ROMPE COM A VPR PARA
LEVAR VIDA DE CIVIL
(em Trilha)

"...[convertia-se] em várias ocasiões num tirano insuportável que não reconhece deveres, apenas direitos, e provoca constantes transtornos com suas reclamações e caprichos, atuando assim na organização, até conhecer Clea, uma militante de base que revelou interesse curiosidade por conhecer o que já é visto como novo prodígio revolucionário da VPR, pela frieza, pela audácia, pela gilidade reveladas num sem-numero de ações e particularmente pela esquisitice que, segundo afirmam, contorna sua vida pessoal.

"tratava-se da relação entre duas pessoas com níveis diferentes de participação na luta, fadada (...) a enfrentar (...) conflitos no percurso.

"(não dá mais, meu nego, o cerco tá se fechando e eu não tenho nível pra suportar a clandestinidade de vocês) ela comunicou aflita, depois de informar que fora procurada na Universidade, não tendo sido presa por questão de minutos.

" [é enorme] o desespero que o consome ao imaginar sua vida sem ela, principalmente sua vida sexual sem ela, a mulher que o levantara da definitiva condenação à impotência, vencendo pelo carinho, pela compreensão, pela absoluta indiferença com que reagira aos primeiros inevitáveis insucessos dele.

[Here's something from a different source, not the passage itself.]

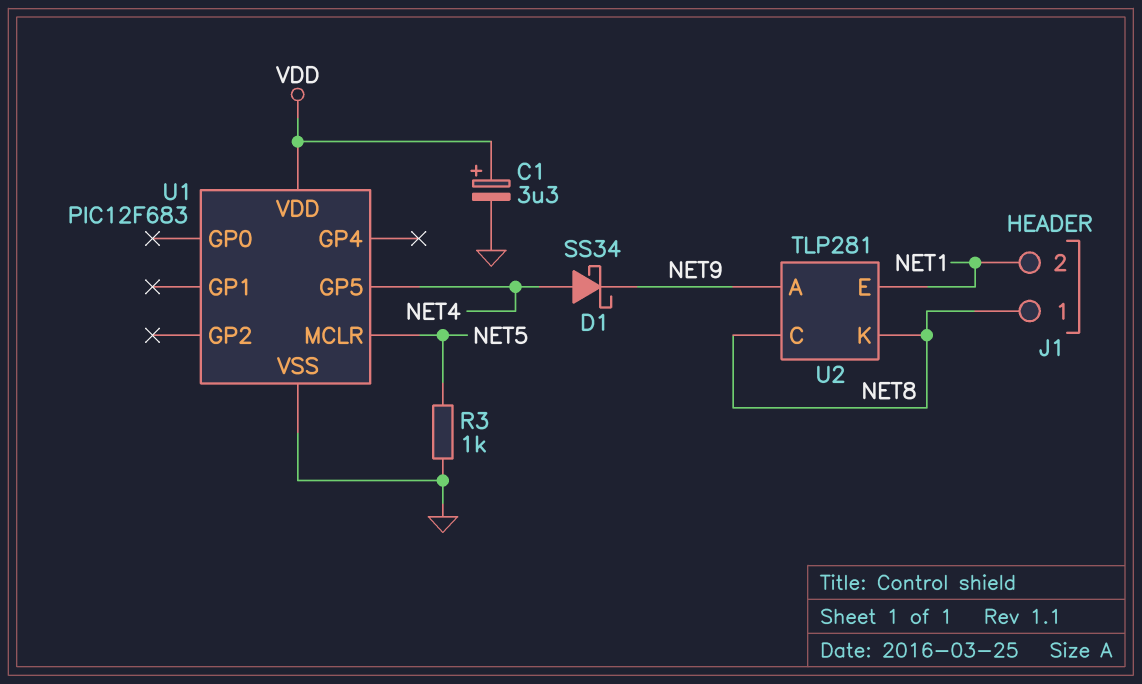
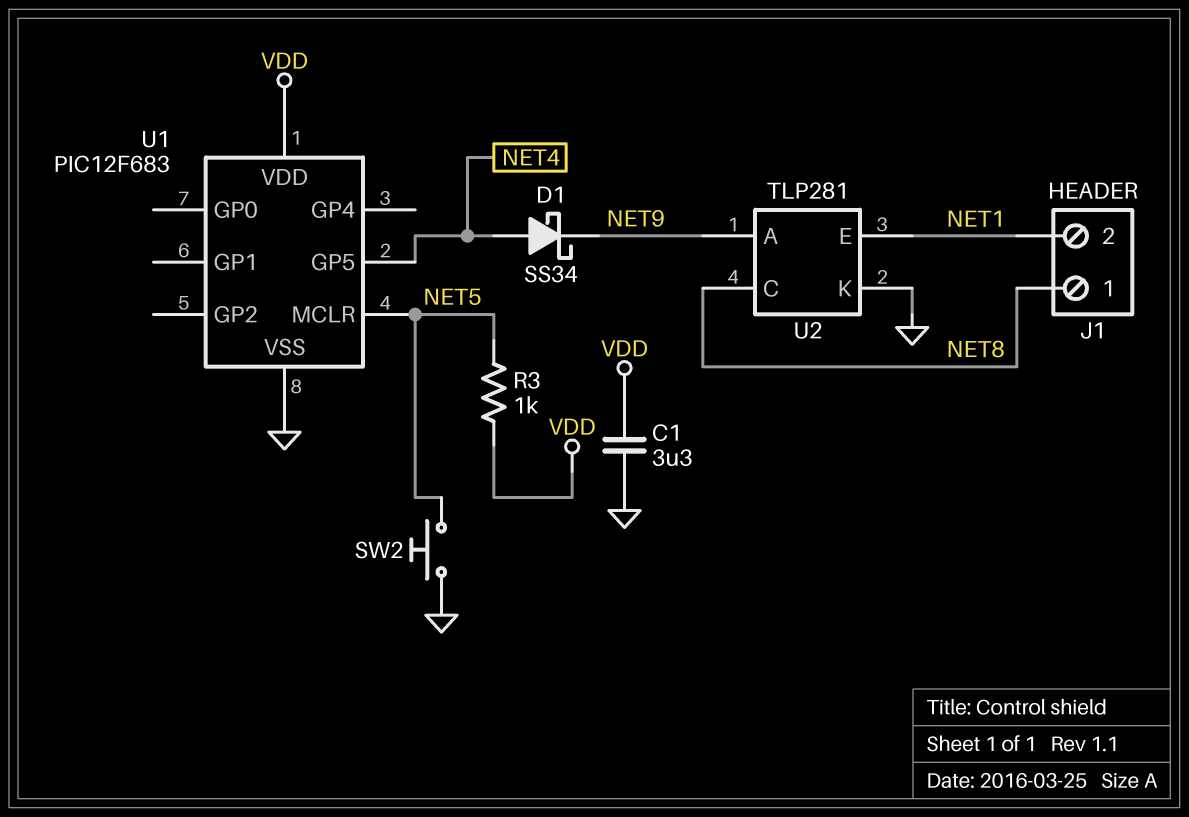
C1: 3.3uF (plus VDD, minus GND) -> 3.3uF (GND, VDD)
R3: 1k (GND, NET5) -> 1k (NET5, VDD)
SW2: none -> button (GND, NET5)
U2 pin K: NET8 -> GND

"...dois meses depois de sua saída de São Paulo, já integrada no Recife e em vias de conseguir colocação [em] uma empresa em asecensão no Nordeste, encontra-se com Caio.

"(rompi com o pessoal, querida, e vim ficar com você) (...) revelando até mesmo um certo fascínio pela história de se transformar num cidadão comum, com trabalho e residência conhecidos, empolgação que a confundiu e a fez pensar talvez fosse ainda possível viajar nas asas da ilusão que se desfez na primeira crise provocada pelo tédio e pela fulminante ação do sentimento de culpa que começava a corroê-lo implacavelmente, a cada morte ou queda de que ele toma conhecimento, escandalizando a vizinhança (...), reproduzindo a bebedeira do pai e fazendo com que ela se distancie paulatina e irremediavelmente.

"propensa às confidências e aos desabafos com os companheiros de trabalho, um deles fatalmente terminaria atraindo-a para um novo relacionamento que não teve forças ou não via razão para omitir de Caio."

BALEIA A COMPANHEIRA E
ENTREGA-SE À POLÍCIA
(em Náufrago)

"Matos, o ex-marujo que foi com Júlio até Mongaguá e chegou a ser comandante tanto da VPR quanto da VAR-Palmares, acabou justificando o apelido que tinha na Associação dos Marinheiros: Cláudio Louco. Abandonou a luta para viver com sua amada nos confins de Pernambuco. Ao descobrir que era traído, matou a companheira e se entregou à polícia, em agosto de 1971.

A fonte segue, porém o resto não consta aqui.